Wednesday, May 26, 2004

Wingnuttery

So, Perle's now being critical. Of what? 1st, the CIA (warning: Moonie Magazine link):

Perle has no doubts that some of the attacks on him are coming directly from members of the CIA, in order to cover their own exposed rears. By attacking Chalabi's intelligence they can distract attention from their own mistakes.

"I believe that much of the CIA operation in Iraq was owned by Saddam Hussein," Perle said. "There were 45 assassination attempts against Saddam -- and he survived them all. How could that be, if he was not manipulating the intelligence?"


The real problem? Not putting Chalabi in charge as soon as possible!

"I would be the first to acknowledge we allowed the liberation (of Iraq) to subside into an occupation. And I think that was a grave error, and in some ways a continuing error," said Perle, former chair of the influential Defence Policy Board, which advises the Pentagon.

With violent resistance to the U.S.-led occupation showing no signs of ending, Perle said the biggest mistake in post-war policy "was the failure to turn Iraq back to the Iraqis more or less immediately.

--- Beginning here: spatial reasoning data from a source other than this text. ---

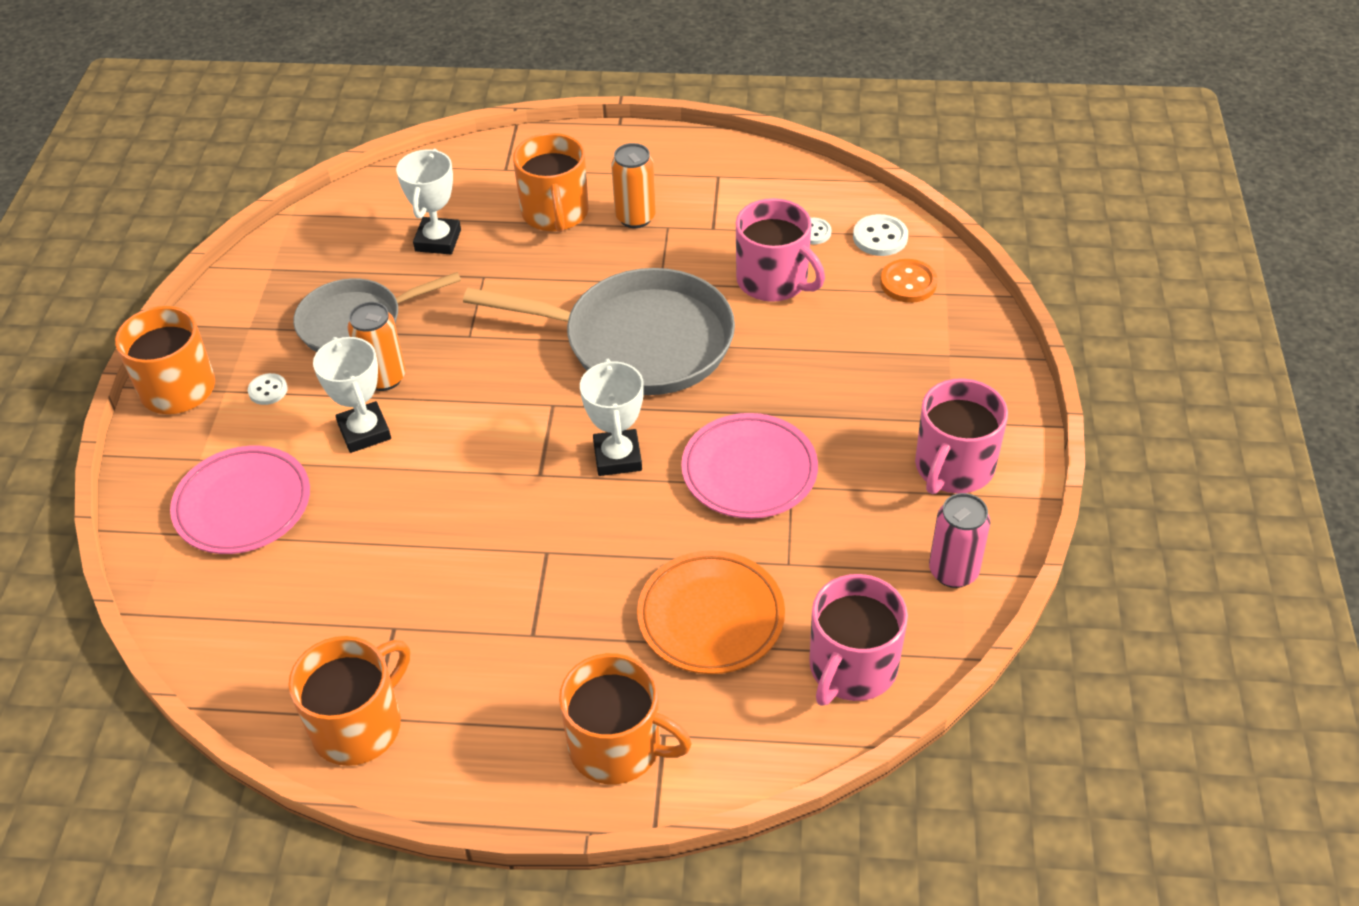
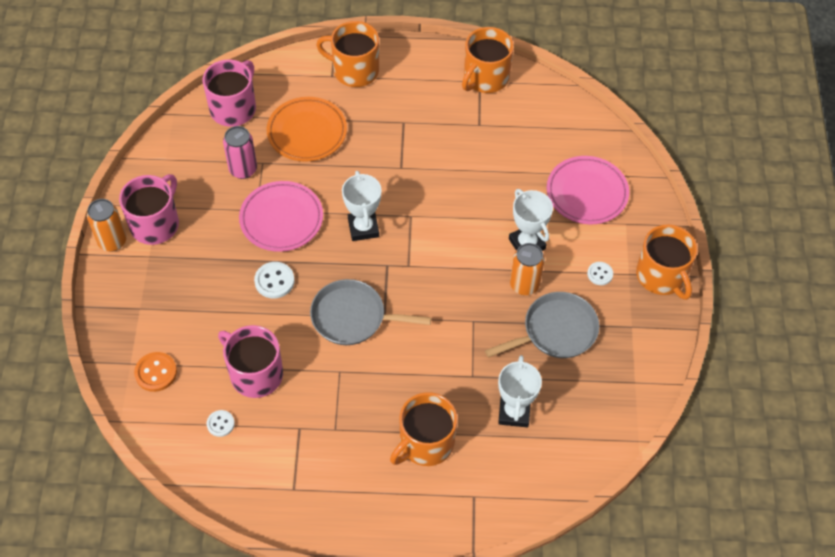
camera: 175 degrees right, 10 degrees up
(555, 213) = (425, 443): orange mug -> orange mug turned 120 degrees counterclockwise
(635, 217) = (361, 439): orange can -> orange can (112, 241)
(640, 341) = (352, 317): grey pan -> grey pan, size x0.64
(880, 237) = (169, 419): white button -> white button (274, 281)
(953, 571) = (169, 159): pink can -> pink can (243, 169)

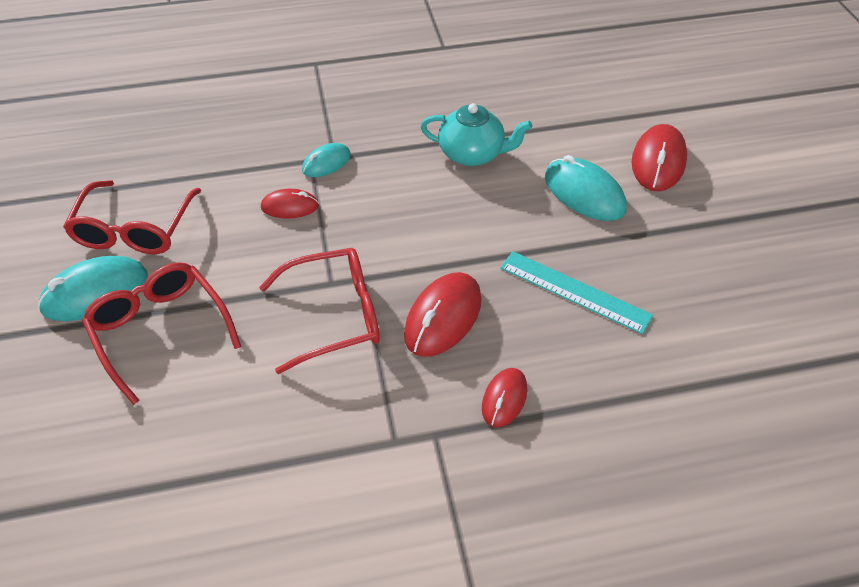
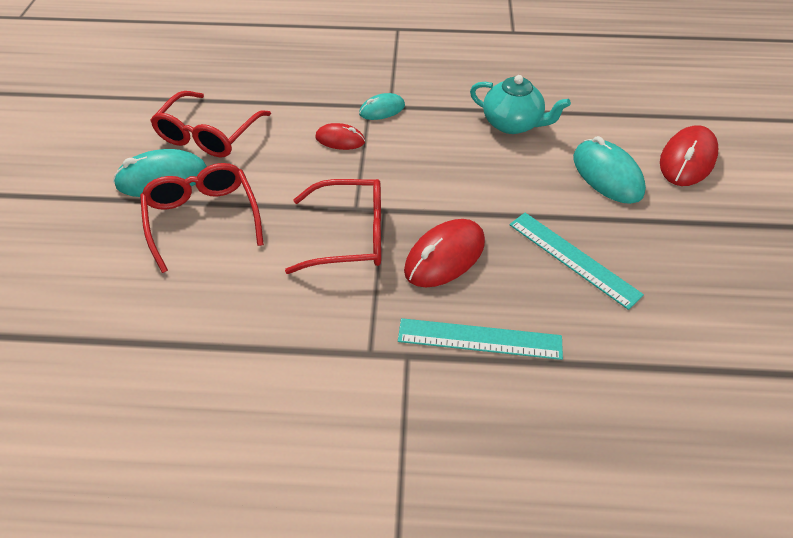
camera: 15 degrees right, 0 degrees up
(504, 399) = (479, 339): red mouse -> turquoise ruler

"We didn't have to find ourselves in the role of occupier. We could have made the transition that is going to be made at the end of June more or less immediately," he told BBC radio, referring to the U.S. and British plan to transfer political authority in Iraq to an interim government on June 30.


Hey may have a point - Chalabi probably could have handled the reconstruction budget at least as well as Simone "Frenchy" Ledeen.

And, then we have Hoagland, who is also running with the "you should've put my buddy in charge" line:

The decision to concentrate power in the hands of the Coalition Provisional Authority rather than establish a provisional Iraqi government a year ago has had disastrous results. As Kurdish leader Massoud Barzani and others have said, that step "turned an army of liberation into an army of occupation" resented across Iraq. Liberation was successful, and ousting Hussein was a justifiable action. Denying power to Iraqis once he was gone was not. You must face that.


Yes, I know, neither says Chalabi's name, but who else? Who else?